The wait leading up to the newest Captain America movie felt like an eternity. Rumors were floating around about the sequel even before the first film was released. When Ed Brubaker’s Cap epic “The Winter Soldier” was confirmed as the source material at 2012 San Diego Comic-Con, I was ecstatic. I am a big fan of Brubaker’s entire run on Captain America. He changed the way many people looked at Cpt. Rogers, so it seems appropriate that the movie which it inspired has accomplished this same feat, not only for Captain America, but for the entire genre of superhero movies.
The film takes place two years after the Battle of New York (The Avengers, 2012).
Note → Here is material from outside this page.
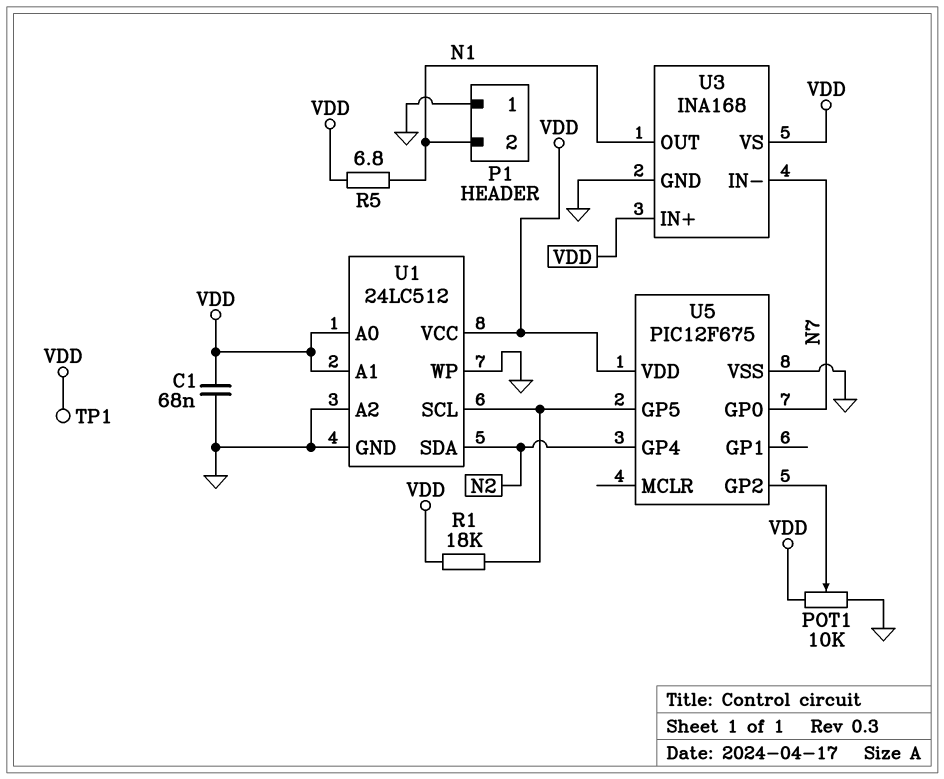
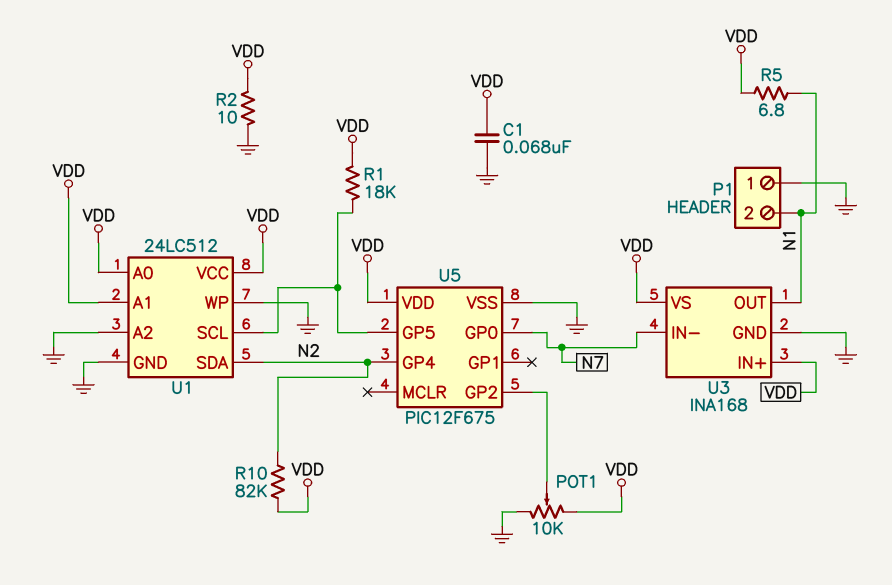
R2: none -> 10 (GND, VDD)
R10: none -> 82k (N2, VDD)
TP1: test point (VDD) -> none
We find Steve Rogers living in our nation’s capital and running covert ops for S.H.I.E.L.D. He is trying to come to terms with living in today’s world, both in his personal life and his new occupation. An argument between Cap and Nick Fury (Samuel L. Jackson) sets the tone and foreshadows the film’s conflict. Steve finds it difficult to accept that S.H.I.E.L.D.’s philosophy of preemptive defense is what the world needs.
Themes of mistrust and conspiracy run rampant all over the plot and when S.H.I.E.L.D. becomes compromised, Nick Fury is in the cross-hairs. Enter the Winter Soldier (Sebastian Stan), a legendary assassin who many thought was no more than a rumor. The master killer is after the Director and even Fury’s best may not be enough to stop the man who has killed enough to have shaped the world’s diplomacy for the last 50 years.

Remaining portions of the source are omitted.